Our already inadequate maternal health system would be affected as well. Hahnemann is one of only six places in Philadelphia where babies are delivered. Between 1997 and 2012, two-thirds of the city’s maternal units were closed, and infant mortality rates surged in the years that followed. We need to be investing in facilities dedicated to improving the health and welfare of mothers and babies, not further undermining them.

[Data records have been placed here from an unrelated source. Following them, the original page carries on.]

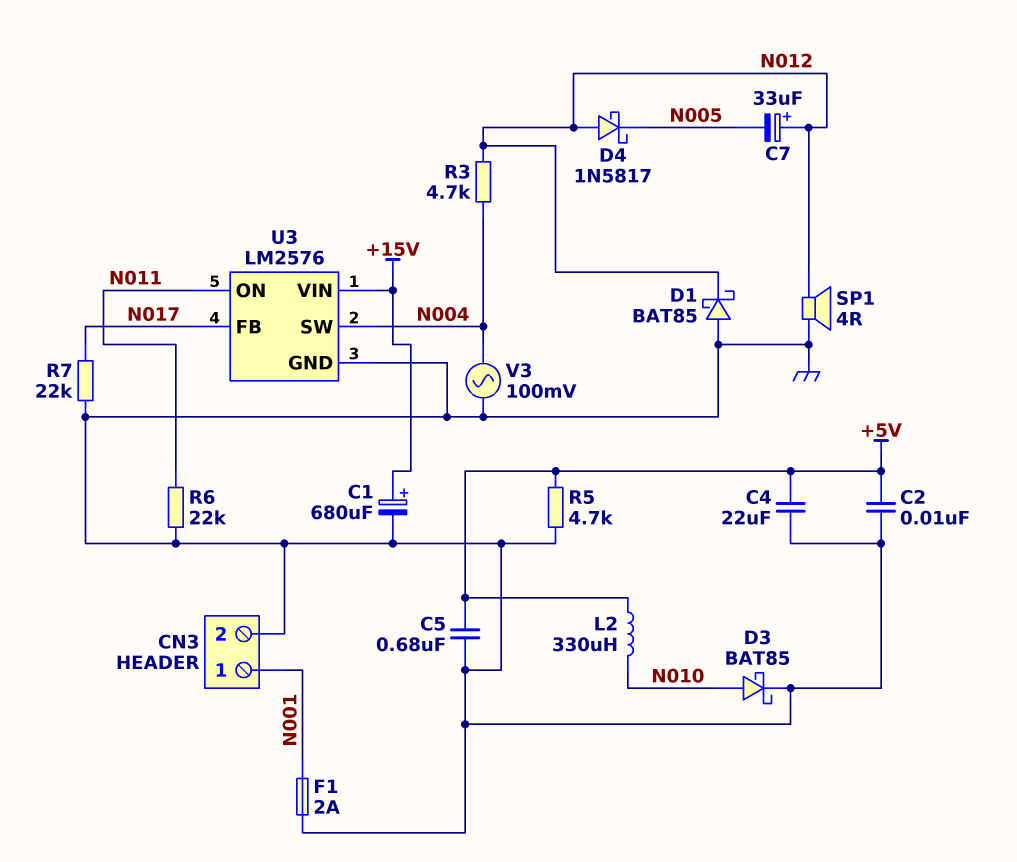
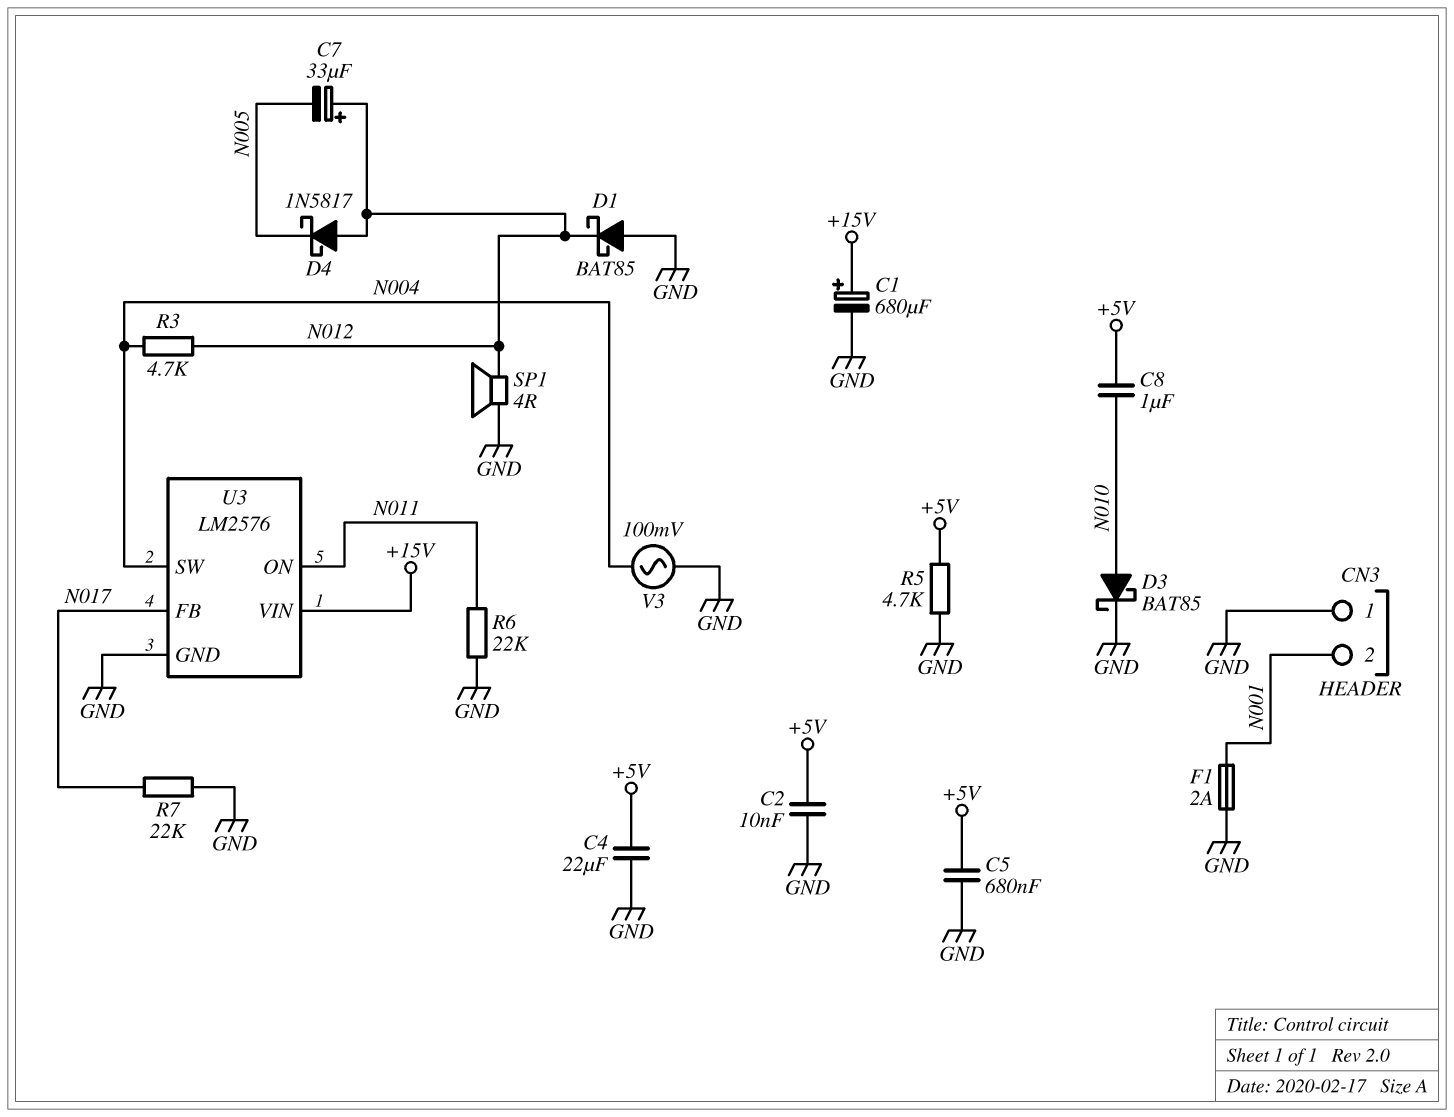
C8: none -> 1uF (+5V, N010)
CN3 pin 1: N001 -> GND
CN3 pin 2: GND -> N001
L2: 330uH (+5V, N010) -> none

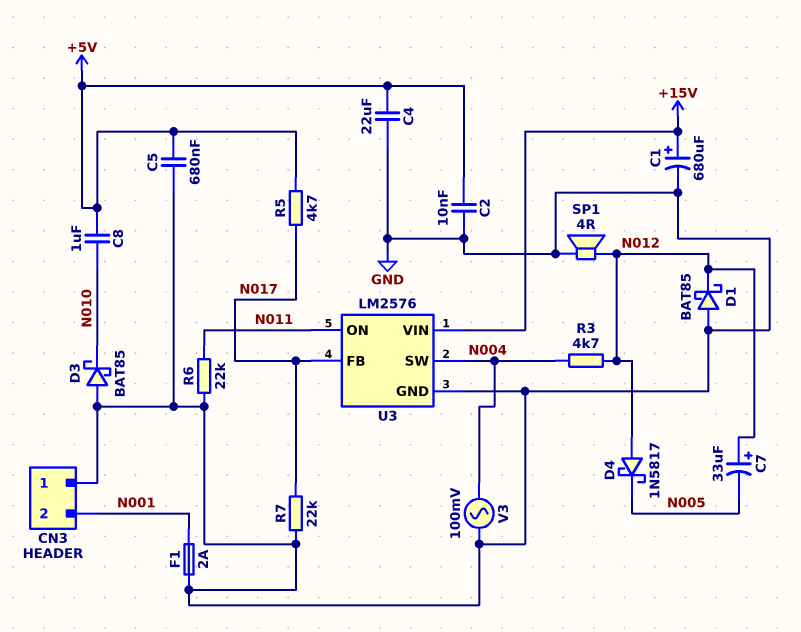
D3: schottky BAT85 (A N010, K GND) -> schottky BAT85 (A GND, K N010)
R5: 4.7k (+5V, GND) -> 4.7k (+5V, N017)

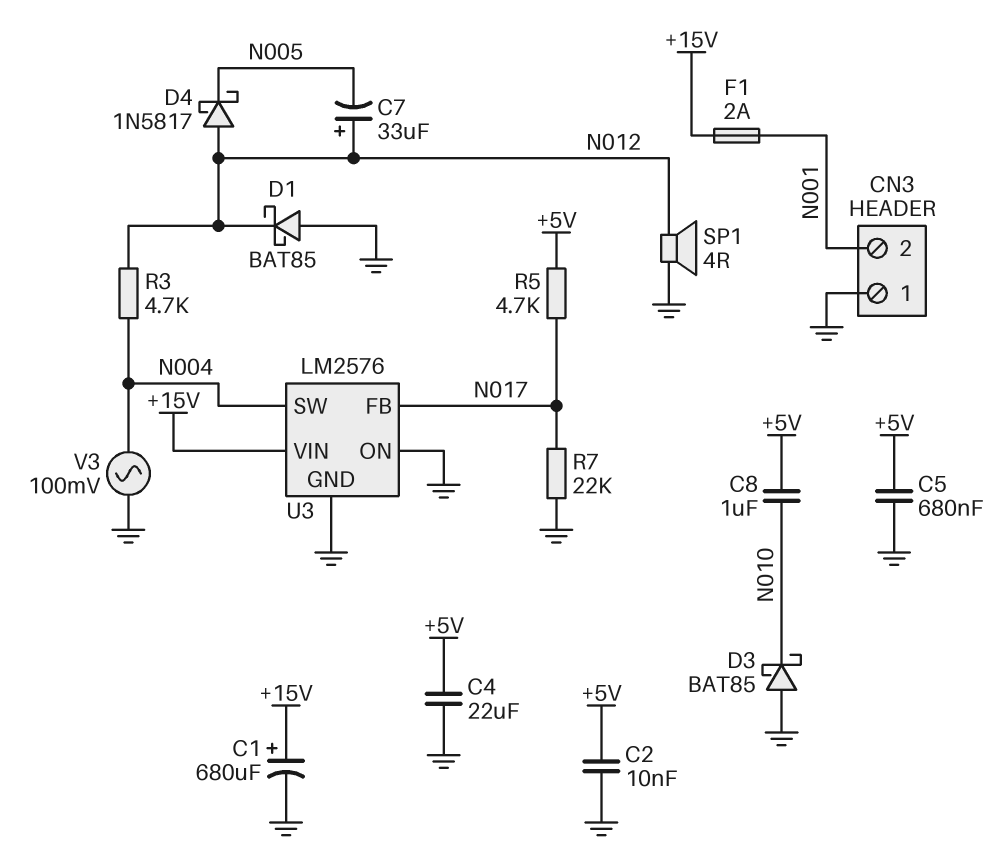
F1: 2A (GND, N001) -> 2A (+15V, N001)
R6: 22k (GND, N011) -> none
U3 pin ON: N011 -> GND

It’s important to understand how we got here. Hahnemann is a safety-net hospital, and safety-net hospitals don’t make much money. So why would an out-of-town investor who has never treated a patient buy it in the first place? Mr. Freedman’s bankruptcy filing offers a clue: As the nurses have pointed out, he appears to view Hahnemann as a real estate investment rather than as a hospital. By separating the health-care business from the real estate, Mr. Freedman has positioned himself to sell off the land for a fortune while allowing the hospital itself to wither away. He seems fine trading the lives of Hahnemann’s patients and the people who care for them for luxury condos or a hotel, so long as there’s a profit to collect along the way.

Mr. Freedman did not invent this destructive business practice. It’s common among predatory investors like Wall Street vulture funds that see everything as a financial commodity. The Hahnemann story is in fact not so different from what the Wall Street firms who bought the Philadelphia Energy Solutions refinery did in the years before the recent disaster – make a profit while deferring maintenance and letting the debt-loaded operations entity sink. In both cases, the community is paying the price.

This extractive business model does not belong in Philadelphia or anywhere else in the United States of America. The health and well-being of our people cannot be left to corporate lawyers doing the bidding of a single investor or a bankruptcy judge in Delaware.

For the short term, city, state, and federal officials must work with all affected stakeholders to find a solution that keeps Hahnemann’s doors open for good. For the long term, we must create a Medicare for All system that would guarantee health coverage to all people. Under that system, we are going to invest in health-care facilities that operate in underserved areas and we are going to end the culture of corporate greed that is denying health care to millions of people in the richest country on Earth.

Sen. Bernie Sanders is a Democratic candidate for president. Helen Gym is a Philadelphia City Councilwoman At-Large.